Und dann fallen Schüsse. Unter anderem einer für die Frau mit den grauen Haaren im Bus, die rassistische Bemerkungen macht. Am Schluss einer gegen sich selbst. Der Text, mit dem der Aargauer Jeremy Chavez (19) an den Poetry-Slam-Meisterschaften in Luzern in die Endrunde des U20-Finals einzog, war politisch, wütend und sehr, sehr gut vorgetragen.

Diese Sätze, auswendig, klar und deutlich hingeschleudert, mit präziser Dramaturgie komponiert, sassen. Das Publikum im Neubad stampfte beim Applaus, es gab die Bestnote des Abends.

In der Endrunde schlug Jeremy Chavez seine beiden Konkurrenten Noah Oetterli aus Thun und Jusef Selman aus dem Thurgau mit einem Text über Gesundheits- und Schönheitswahn.
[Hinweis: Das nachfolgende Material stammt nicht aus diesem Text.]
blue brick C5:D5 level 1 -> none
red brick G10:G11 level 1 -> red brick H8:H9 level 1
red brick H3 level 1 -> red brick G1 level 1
Jener war lustiger als der erste, aber ein nicht weniger ernst gemeintes Statement an die Gesellschaft.

«Wir sind alle hässlich, und das ist gut so», befand der Schüler aus Villmergen, nachdem er sich über die ungesunden Ausprägungen von Fitness und Ernährung ausgelassen hatte. «Lacht über euch», lautete sein Rat, statt «an Ingwerwurzeln zu nuckeln».
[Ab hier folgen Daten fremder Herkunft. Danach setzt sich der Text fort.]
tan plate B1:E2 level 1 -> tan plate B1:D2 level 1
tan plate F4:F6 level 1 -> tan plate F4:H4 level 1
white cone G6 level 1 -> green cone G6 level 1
Er habe viel geübt, sagte der sichtlich glückliche Sieger nach dem Finale. Besonders den Text über Rassismus: «Darin erzähle ich von persönlichen Erfahrungen. Anfangs wurde ich beim Vortragen auf der Bühne immer sehr emotional. Ich musste lernen, mich besser zu kontrollieren.»